Two social and horticultural therapy specialists who took part in the Co-operative College’s Together Enterprise scheme are planning a co-operative.
Hayley Watson and Michelle Garrity met in 2018 while working for mental health charity Mind, and decided to create a social enterprise to provide specialised horticultural therapy and improve the health and wellbeing of the local community.
The organisation, Get up and Grow, provides therapy through gardening to reduce symptoms of depression and anxiety and tackle social isolation.
But the paperwork needed to get the co-op started was a challenge. Through Together Enterprise – a Rochdale scheme run by the College and funded by the Co-op Group – they attended a business course, which covered creating a business plan, marketing, social media planning, social enterprise business models, presentation skills and HR.
“Having a dedicated mentor is very reassuring for any new start up,” said Ms Watson, “They are there to listen to any issues you may be having, provide business advice and always make sure you are put in touch directly with a specialist at the Co-op College who can provide expert advice .
“This has been invaluable when we’ve been struggling to get up to speed with the latest social media developments, and further advice on social enterprise business models.”
The pair registered their venture as a limited company in April 2019 but are now turning it into a co-operative. Ms Watson said the co-operative model sits perfectly with her ethos. “It just seems the fair way of doing things.”
Get Up and Grow started its first project two months ago and is now providing horticultural training, therapeutic garden design and growing and food workshops. Current projects include delivering a wildflower seed ball making workshop at Dr Kershaw’s Hospice in Oldham and Growing Gracefully Together Workshops.
It is also running 12 weekly sessions for those aged 50 and over at Smallbridge Library in Rochdale. Participants learn to create wildflower seed balls, plant spring and summer flower containers and grow herbs.
Ms Garrity said: “Although there were a number of community gardens in our local areas of Rochdale and Oldham, there wasn’t anybody providing specialised horticultural therapy so we decided to set up a business that could provide this service. We also deliver nature-based workshops for vulnerable people, horticultural training and therapeutic garden design consultation.”

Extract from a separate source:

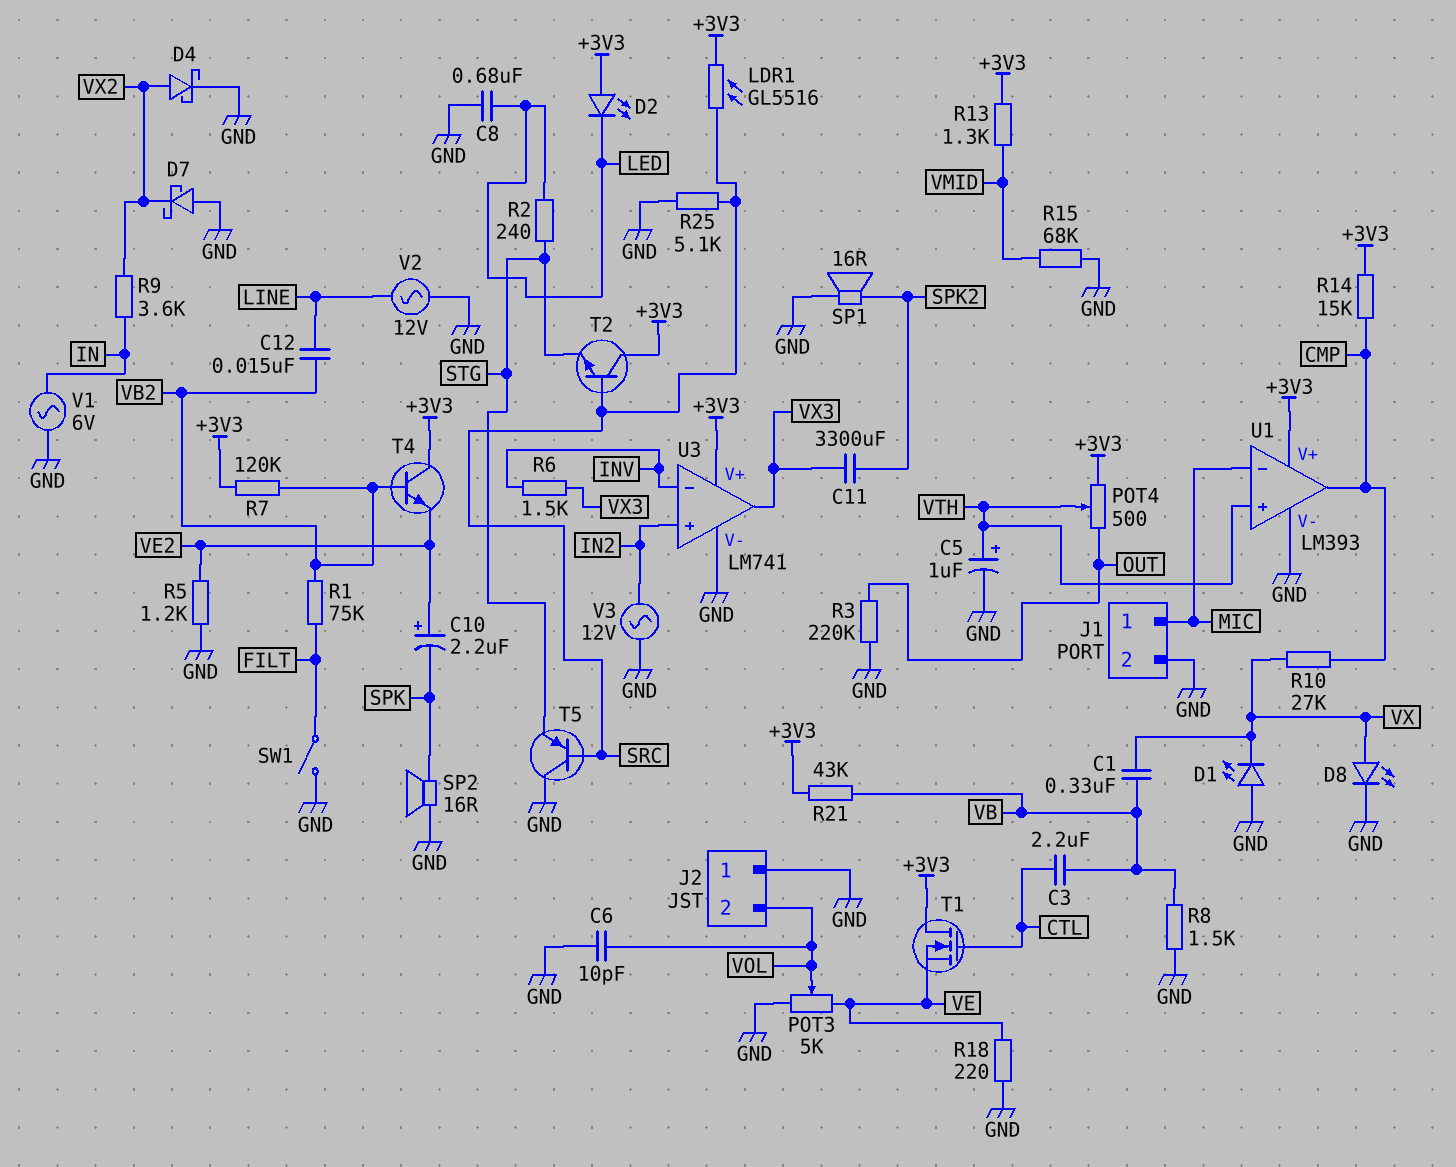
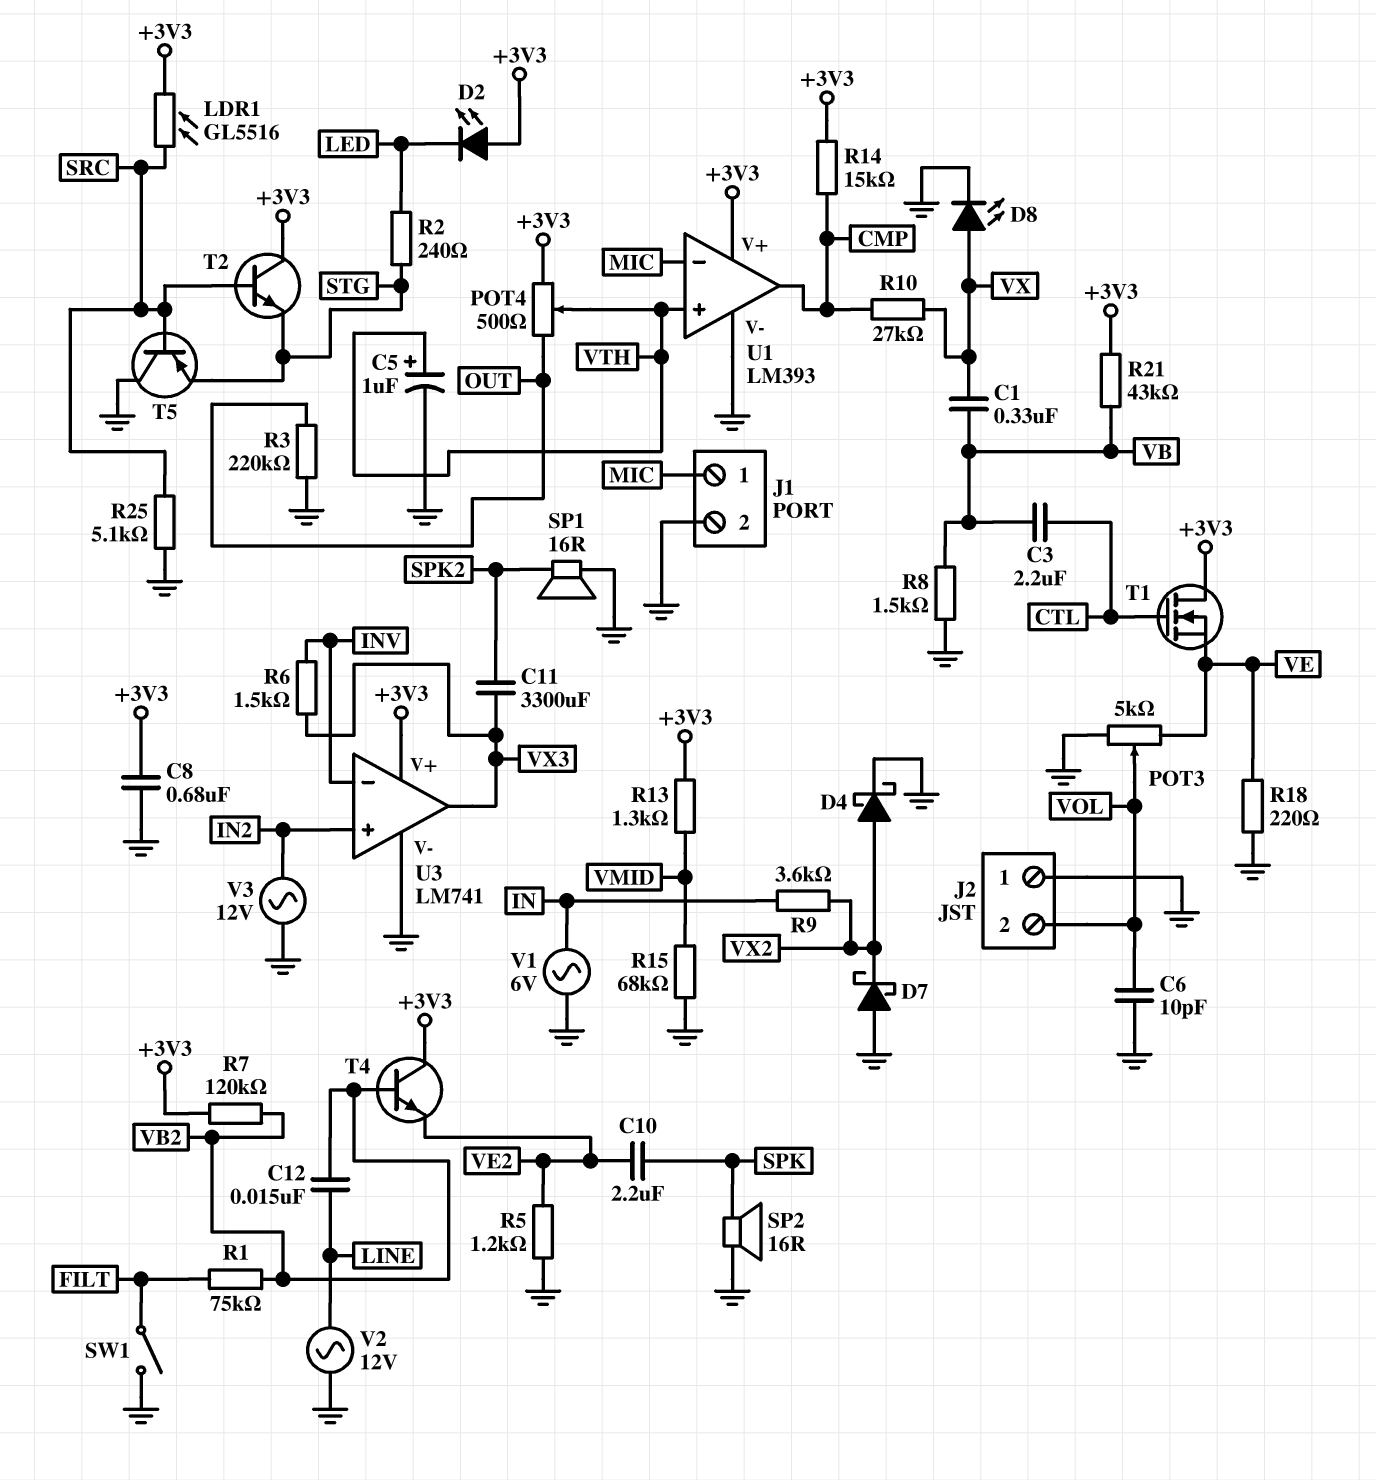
C8: 680nF (GND, LED) -> 680nF (+3V3, GND)
C10: 2.2uF (plus VE2, minus SPK) -> 2.2uF (SPK, VE2)
D1: LED (A GND, K VX) -> none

The two think the initiative could lead to community referral – a means of enabling GPs, nurses and other primary care professionals to refer people to a range of local, non-clinical services. A similar model is being used by the Lambeth GP Food Co-op in London, which is also putting social prescribing in action.
Ms Garrity added: “We want everyone in our local community to have access to growing opportunities, to meet new people and generally have fun planting and being outdoors.
“We also plan to provide clinical horticultural therapy interventions to local GPs, our local NHS and Clinical Commissioning Groups (CCGs) as well as basic horticultural training to vulnerable adults. It’s fair to say that we love what we do.”